Probably fine..  It's good to exercise the pragma target stuff, thoguh
I wonder if it would be better to just specify -mcpu=power9 in the
options since we are already specifying (redundant?) -mpower9-vector. 

I see similar changes in a later patch, probably OK there since those
tests do not appear to be specifying -mcpu=foo options that are already
pointed at power9 features...


> +
>  #ifndef TYPE
>  #define TYPE _Float128
>  #endif
> -- 
> 2.31.1

lgtm, 
thanks
-Will

> 
>
Michael Meissner May 21, 2021, 1:38 a.m. UTC | #2
On Thu, May 20, 2021 at 02:25:58PM -0500, will schmidt wrote:
> I'd throw the ternary term in there, easier to search for later. 
> s/?: operations/ternary (?:) operations /

Thanks.

> So, presumably the float128-minmax-2.c test adds/replaces the power10
> code gen tests that were removed or disabled from float128-minmax.c. 

Yes.

> Probably fine..  It's good to exercise the pragma target stuff, thoguh
> I wonder if it would be better to just specify -mcpu=power9 in the
> options since we are already specifying (redundant?) -mpower9-vector. 
> 
> I see similar changes in a later patch, probably OK there since those
> tests do not appear to be specifying -mcpu=foo options that are already
> pointed at power9 features...

I think we really want a better solution than #pragma, since some systems (AIX
if memory serves) might not support #pragma to change code generation models,
because they don't have the assembler/linker support for it.

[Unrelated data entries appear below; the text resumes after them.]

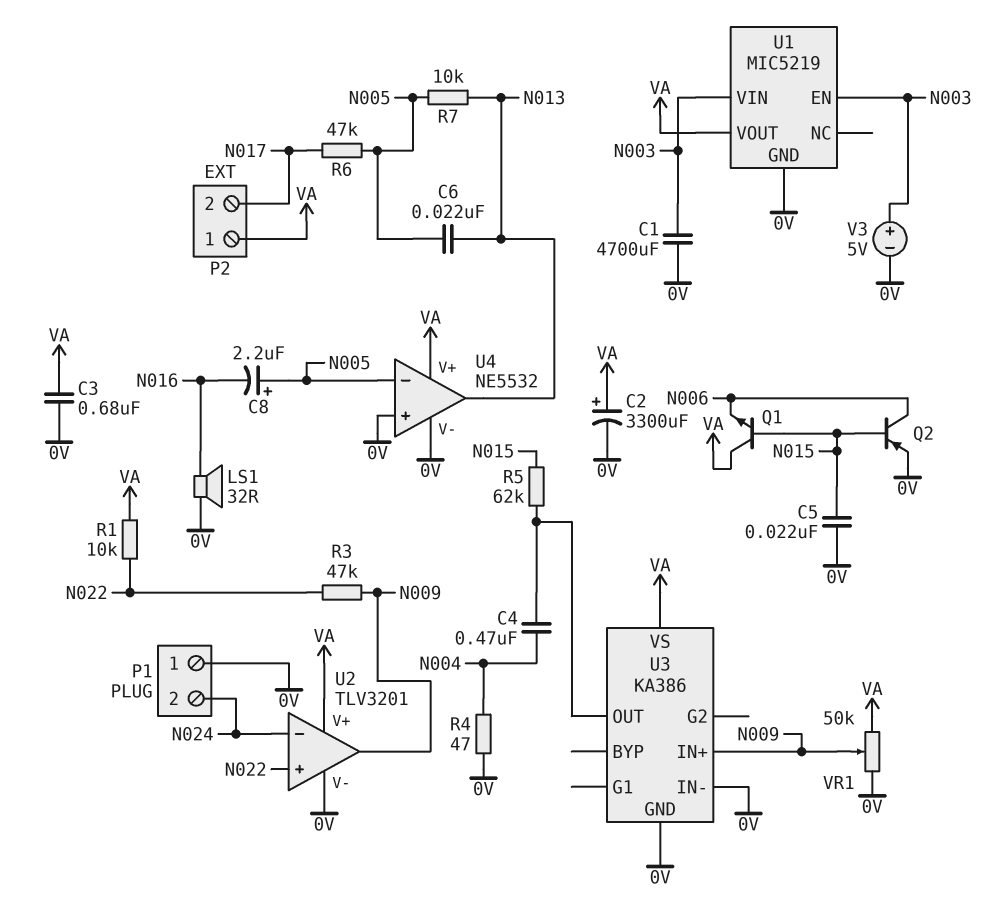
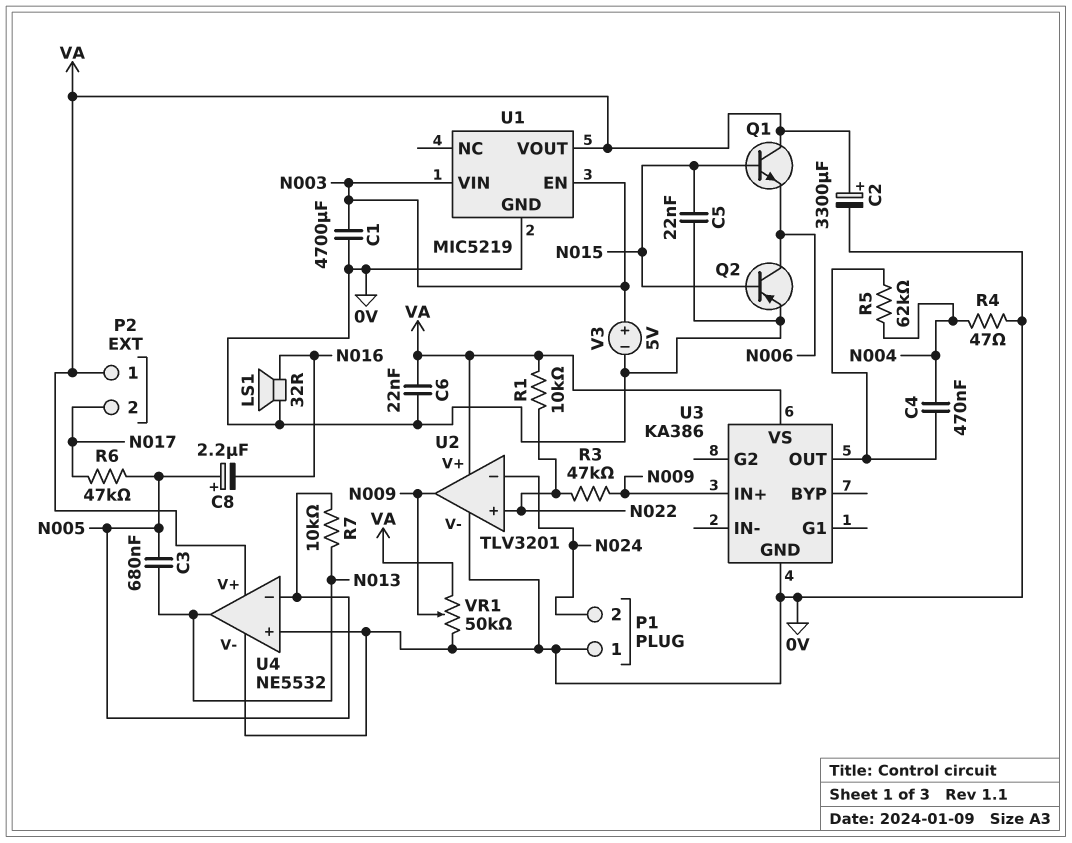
C3: 680nF (0V, VA) -> 680nF (N005, N013)
C6: 22nF (N005, N013) -> 22nF (0V, VA)
R5: 62k (N015, U3/OUT) -> 62k (N004, U3/OUT)
U3 pin IN-: 0V -> none

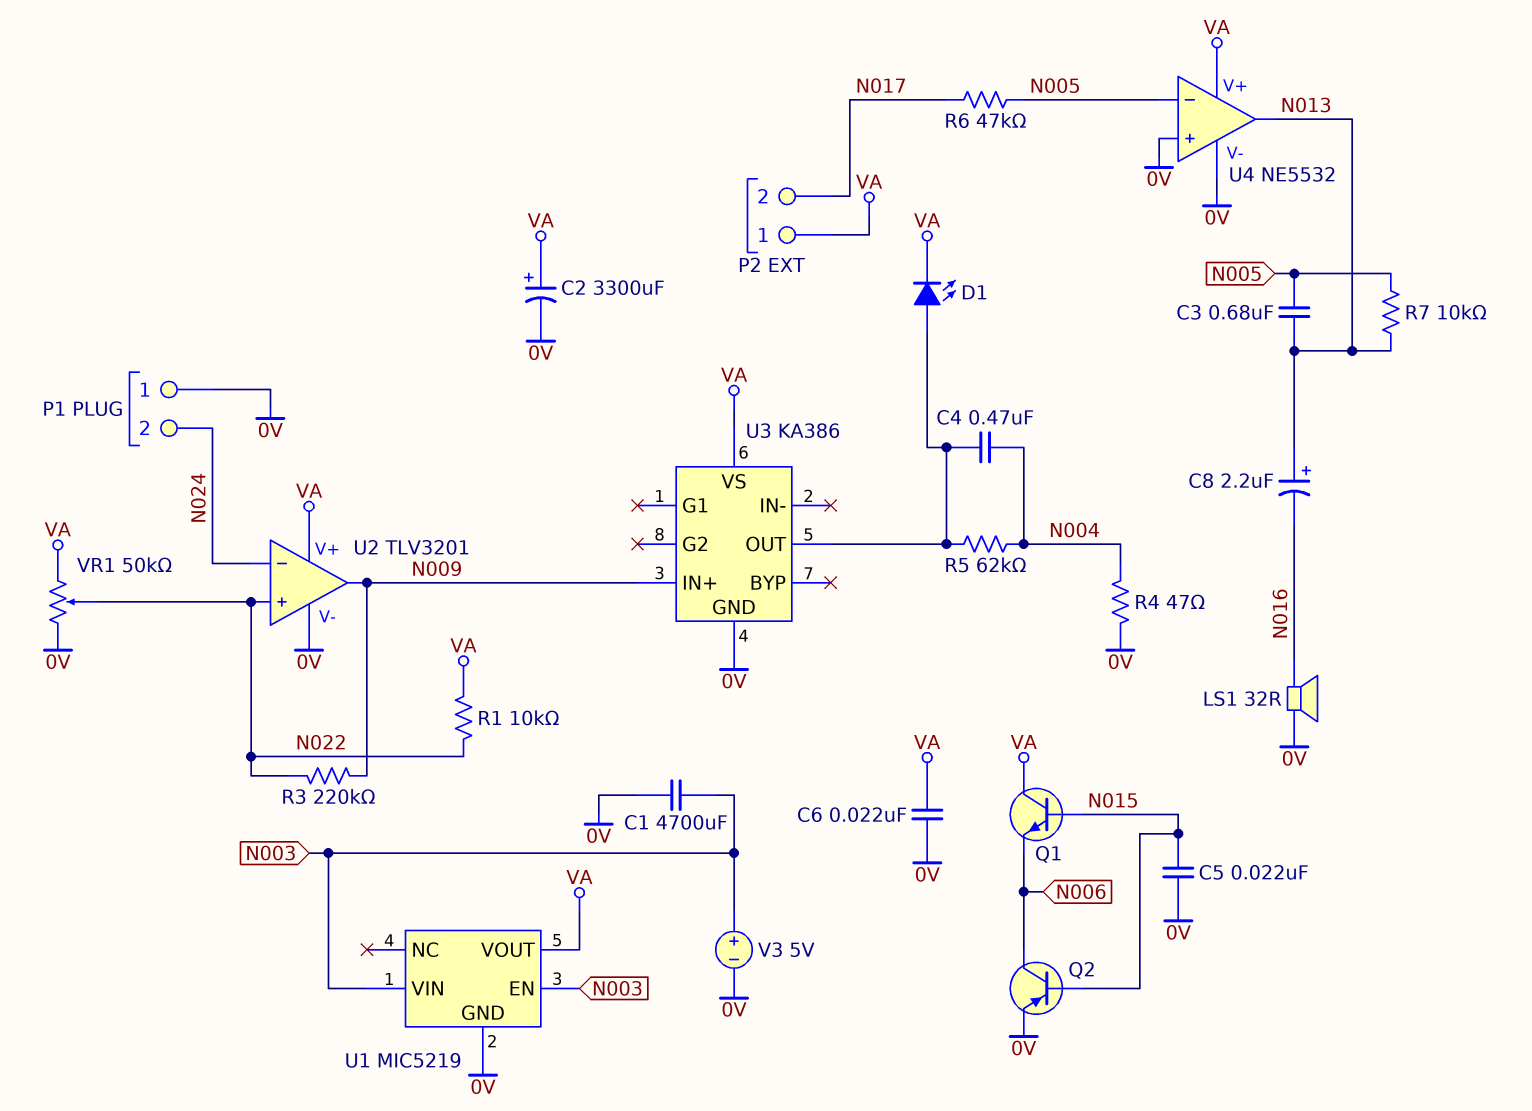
C8: 2.2uF (plus N005, minus N016) -> 2.2uF (plus N013, minus N016)
D1: none -> LED (A U3/OUT, K VA)
R3: 47k (N009, N022) -> 220k (N009, N022)
VR1: 50k (0V, VA, wiper N009) -> 50k (0V, VA, wiper N022)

Basically for code generation tests, I see the following cases:

1) Test code targetting precisley power8 (or power9, power10), etc.  Hopefully
these are rare.

2) Test code targetting at least power8.  But as these tests show, that a lot
of the code won't generate the appropriate instructions on power10.  This is
what we have now.  It relies on undocumented switches like -mpower9-vector to
add the necessary support.

3) Test code targetting at least power8 but go to power9 at the maximum.
Michael Meissner May 24, 2021, 3:47 p.m. UTC | #3
Ping patch:

| Subject: [PATCH 1/2] Add IEEE 128-bit min/max support on PowerPC.
| Message-ID: <20210518202606.GA14382@ibm-toto.the-meissners.org>
Michael Meissner June 1, 2021, 11:38 p.m. UTC | #4
Ping again.

Original patch (Add IEEE 128-bit min/max support on PowerPC):

| Date: Tue, 18 May 2021 16:26:06 -0400
| Subject: [PATCH 1/2] Add IEEE 128-bit min/max support on PowerPC.
| Message-ID: <20210518202606.GA14382@ibm-toto.the-meissners.org>
| https://gcc.gnu.org/pipermail/gcc-patches/2021-May/570675.html
Segher Boessenkool June 7, 2021, 8:08 p.m. UTC | #5
Hi!

On Thu, May 20, 2021 at 09:38:49PM -0400, Michael Meissner wrote:
> Basically for code generation tests, I see the following cases:
> 
> 1) Test code targetting precisley power8 (or power9, power10), etc.  Hopefully
> these are rare.

-mdejagnu-cpu= works perfectly for this.  You may need a *_ok or a *_hw
as well (and/or other selectors).

> 2) Test code targetting at least power8.  But as these tests show, that a lot
> of the code won't generate the appropriate instructions on power10.  This is
> what we have now.  It relies on undocumented switches like -mpower9-vector to
> add the necessary support.

You should simply not run this test on too new systems.  You can use
dg-skip-if or similar.

> 3) Test code targetting at least power8 but go to power9 at the maximum.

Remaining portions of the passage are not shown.